Personally, I don't give two rips about that knock-off, low budget, pseudo-prog band dubbed "Kansas."
At least Styx is actually enjoyable and has significant replay value. I don't listen to Kansas except when I forget my phone at home and it pops up on the radio. And even then, I usually flick to other stations to see if there is something good playing before I suffer through another replay of sub-par musicianship from Leftoverture. Kansas was where virtuoso music went to cry itself to sleep to the sound of "Carry on Wayward Son" and its IQ diminishing, mind numbing repetitive off-key vocals.

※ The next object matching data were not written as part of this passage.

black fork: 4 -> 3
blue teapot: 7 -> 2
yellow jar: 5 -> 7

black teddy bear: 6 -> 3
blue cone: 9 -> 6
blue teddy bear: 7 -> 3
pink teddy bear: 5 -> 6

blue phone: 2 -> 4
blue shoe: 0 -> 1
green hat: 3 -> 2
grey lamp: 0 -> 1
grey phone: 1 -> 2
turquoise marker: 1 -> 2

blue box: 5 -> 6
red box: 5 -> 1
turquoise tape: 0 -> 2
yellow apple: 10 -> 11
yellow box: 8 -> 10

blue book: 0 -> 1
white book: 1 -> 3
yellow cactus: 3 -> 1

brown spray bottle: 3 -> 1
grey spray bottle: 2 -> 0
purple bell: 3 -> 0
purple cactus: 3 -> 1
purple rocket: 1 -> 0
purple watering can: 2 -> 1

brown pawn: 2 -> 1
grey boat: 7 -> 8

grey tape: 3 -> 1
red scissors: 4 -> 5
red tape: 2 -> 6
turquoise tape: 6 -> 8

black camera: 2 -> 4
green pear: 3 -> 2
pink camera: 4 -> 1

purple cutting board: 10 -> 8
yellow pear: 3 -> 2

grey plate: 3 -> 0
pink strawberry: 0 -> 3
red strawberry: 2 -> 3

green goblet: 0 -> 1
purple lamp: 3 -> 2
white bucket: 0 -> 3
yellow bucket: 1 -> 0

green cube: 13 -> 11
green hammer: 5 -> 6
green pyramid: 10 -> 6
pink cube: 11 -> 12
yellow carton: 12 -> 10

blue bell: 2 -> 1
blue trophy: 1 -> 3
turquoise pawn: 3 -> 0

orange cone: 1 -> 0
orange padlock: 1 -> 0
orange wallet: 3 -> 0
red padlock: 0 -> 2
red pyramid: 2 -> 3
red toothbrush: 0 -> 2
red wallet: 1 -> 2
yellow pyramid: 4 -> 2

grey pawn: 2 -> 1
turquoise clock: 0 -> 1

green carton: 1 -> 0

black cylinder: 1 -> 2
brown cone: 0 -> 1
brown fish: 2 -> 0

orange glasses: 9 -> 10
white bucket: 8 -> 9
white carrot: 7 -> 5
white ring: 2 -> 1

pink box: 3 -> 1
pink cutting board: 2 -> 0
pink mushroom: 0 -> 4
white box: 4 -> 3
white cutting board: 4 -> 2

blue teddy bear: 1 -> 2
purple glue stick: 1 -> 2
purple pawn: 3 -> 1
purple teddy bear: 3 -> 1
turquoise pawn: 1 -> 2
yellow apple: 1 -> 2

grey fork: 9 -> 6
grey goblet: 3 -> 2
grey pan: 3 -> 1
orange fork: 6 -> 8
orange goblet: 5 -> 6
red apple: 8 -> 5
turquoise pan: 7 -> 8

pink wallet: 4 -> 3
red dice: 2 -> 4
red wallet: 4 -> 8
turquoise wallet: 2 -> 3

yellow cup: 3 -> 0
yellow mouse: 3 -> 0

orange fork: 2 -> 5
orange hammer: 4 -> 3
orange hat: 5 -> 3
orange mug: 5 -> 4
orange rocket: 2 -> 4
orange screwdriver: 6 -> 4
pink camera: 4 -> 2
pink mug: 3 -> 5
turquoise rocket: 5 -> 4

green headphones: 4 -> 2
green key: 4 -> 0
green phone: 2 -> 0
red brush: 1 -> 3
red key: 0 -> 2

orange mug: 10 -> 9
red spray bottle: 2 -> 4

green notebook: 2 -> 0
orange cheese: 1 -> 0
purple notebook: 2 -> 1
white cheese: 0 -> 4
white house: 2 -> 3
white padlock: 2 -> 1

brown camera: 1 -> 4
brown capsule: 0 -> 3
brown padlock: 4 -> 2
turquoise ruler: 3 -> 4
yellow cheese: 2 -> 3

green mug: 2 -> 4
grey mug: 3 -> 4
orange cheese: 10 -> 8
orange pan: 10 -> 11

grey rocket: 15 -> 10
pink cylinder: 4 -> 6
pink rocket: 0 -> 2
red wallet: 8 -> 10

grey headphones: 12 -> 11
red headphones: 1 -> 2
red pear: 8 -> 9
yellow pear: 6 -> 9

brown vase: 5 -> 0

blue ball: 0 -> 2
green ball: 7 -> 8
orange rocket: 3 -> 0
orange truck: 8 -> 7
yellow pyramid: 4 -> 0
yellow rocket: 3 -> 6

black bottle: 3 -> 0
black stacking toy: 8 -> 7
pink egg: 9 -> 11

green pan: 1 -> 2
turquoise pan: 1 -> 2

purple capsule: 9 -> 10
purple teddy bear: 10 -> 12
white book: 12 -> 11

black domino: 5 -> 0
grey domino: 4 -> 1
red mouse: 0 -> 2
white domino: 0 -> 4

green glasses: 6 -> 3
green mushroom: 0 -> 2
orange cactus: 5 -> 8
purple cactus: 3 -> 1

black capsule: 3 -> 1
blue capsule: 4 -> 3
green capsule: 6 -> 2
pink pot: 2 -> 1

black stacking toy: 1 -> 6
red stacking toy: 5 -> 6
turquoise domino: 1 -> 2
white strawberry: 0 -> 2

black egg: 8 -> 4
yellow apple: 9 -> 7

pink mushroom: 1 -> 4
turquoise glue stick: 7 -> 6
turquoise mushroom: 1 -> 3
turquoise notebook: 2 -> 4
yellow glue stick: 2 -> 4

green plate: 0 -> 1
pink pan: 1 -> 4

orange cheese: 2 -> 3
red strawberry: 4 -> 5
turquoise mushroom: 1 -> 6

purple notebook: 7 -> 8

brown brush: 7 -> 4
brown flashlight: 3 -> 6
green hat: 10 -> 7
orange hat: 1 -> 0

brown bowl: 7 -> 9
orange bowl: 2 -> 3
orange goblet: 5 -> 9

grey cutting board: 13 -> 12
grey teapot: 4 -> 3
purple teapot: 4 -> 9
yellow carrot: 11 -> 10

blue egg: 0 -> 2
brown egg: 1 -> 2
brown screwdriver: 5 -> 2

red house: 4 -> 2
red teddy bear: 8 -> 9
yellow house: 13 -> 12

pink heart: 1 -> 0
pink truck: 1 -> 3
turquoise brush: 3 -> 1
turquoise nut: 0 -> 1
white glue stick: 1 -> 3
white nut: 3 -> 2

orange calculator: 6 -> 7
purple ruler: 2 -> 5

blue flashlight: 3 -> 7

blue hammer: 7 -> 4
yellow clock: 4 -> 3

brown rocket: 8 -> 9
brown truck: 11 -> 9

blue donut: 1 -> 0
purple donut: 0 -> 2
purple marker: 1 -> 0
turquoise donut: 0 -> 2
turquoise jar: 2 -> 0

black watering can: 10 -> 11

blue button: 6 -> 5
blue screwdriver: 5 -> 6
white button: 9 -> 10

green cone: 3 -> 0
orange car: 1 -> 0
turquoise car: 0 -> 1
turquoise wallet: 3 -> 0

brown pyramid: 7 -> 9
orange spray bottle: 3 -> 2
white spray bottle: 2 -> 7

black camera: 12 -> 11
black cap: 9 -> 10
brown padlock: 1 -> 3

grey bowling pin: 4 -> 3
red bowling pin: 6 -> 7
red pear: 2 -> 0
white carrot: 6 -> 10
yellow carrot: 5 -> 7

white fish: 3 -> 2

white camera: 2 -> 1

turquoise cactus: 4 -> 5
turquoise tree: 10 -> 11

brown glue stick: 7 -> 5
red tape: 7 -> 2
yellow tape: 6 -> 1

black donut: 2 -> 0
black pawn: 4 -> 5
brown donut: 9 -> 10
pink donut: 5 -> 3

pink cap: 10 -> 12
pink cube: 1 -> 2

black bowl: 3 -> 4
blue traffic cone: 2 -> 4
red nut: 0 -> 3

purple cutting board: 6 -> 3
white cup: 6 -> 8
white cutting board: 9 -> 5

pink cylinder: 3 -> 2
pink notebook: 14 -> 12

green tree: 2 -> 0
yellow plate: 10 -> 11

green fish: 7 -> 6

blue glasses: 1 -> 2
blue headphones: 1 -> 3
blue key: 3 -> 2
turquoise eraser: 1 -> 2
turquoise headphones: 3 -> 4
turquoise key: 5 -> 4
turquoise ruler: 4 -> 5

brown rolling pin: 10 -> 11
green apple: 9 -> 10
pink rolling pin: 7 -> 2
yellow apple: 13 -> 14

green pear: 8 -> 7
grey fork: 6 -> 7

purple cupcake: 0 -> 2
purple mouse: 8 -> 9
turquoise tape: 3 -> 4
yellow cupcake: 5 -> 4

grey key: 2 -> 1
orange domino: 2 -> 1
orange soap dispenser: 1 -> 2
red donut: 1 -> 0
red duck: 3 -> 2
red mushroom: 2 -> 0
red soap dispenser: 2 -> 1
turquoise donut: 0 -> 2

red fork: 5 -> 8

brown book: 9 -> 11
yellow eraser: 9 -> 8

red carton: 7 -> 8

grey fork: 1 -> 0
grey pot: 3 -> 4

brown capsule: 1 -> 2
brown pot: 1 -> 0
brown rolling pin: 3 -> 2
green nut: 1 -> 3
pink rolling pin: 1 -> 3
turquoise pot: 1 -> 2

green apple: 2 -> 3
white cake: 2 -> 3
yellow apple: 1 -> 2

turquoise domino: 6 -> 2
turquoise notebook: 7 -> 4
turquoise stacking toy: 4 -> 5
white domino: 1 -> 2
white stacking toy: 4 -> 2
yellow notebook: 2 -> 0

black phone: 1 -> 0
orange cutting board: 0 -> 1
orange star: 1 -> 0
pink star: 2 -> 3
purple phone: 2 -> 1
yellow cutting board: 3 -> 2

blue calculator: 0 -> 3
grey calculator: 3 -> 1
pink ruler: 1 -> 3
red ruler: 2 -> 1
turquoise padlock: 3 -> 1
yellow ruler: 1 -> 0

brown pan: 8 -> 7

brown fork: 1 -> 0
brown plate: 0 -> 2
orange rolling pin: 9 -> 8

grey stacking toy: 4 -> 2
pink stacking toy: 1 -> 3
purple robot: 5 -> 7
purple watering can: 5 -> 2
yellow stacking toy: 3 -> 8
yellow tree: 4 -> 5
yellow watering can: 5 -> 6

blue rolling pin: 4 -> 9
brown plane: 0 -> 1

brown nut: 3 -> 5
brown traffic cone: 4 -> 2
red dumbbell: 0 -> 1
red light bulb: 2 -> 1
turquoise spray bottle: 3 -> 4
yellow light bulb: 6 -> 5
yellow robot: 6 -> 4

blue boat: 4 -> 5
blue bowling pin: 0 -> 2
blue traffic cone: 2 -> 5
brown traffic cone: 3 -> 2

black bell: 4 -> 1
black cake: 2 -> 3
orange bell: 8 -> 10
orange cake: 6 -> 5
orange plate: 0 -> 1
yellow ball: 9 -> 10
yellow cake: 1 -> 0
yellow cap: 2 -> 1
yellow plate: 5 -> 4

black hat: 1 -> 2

At least when Styx put out trite they had the decency to kill the band (cough Kilroy). Meanwhile, Kansas hasn't had a decent song since their first album. Love em or hate em, Styx's albums were consistent and at least entertaining. Kansas is the musical definition of brain drain.
Plus, Styx's early stuff was legit prog and was actually pretty cool. Their first track, "Movement for the Common Man", actually did Copeland's Fanfare in rock form before any other rock band. And then there is the criminally underrated Crystal Ball which is a full blown prog-pop album with some of their strongest and best material ("Ballerina" is friggin great, "Put me On" is full blown prog, "Crystal Ball" is excellent folk-rock/prog, and the whole album has one amazing and consistent sound and tone which is lacking even on the best produced prog albums all too often).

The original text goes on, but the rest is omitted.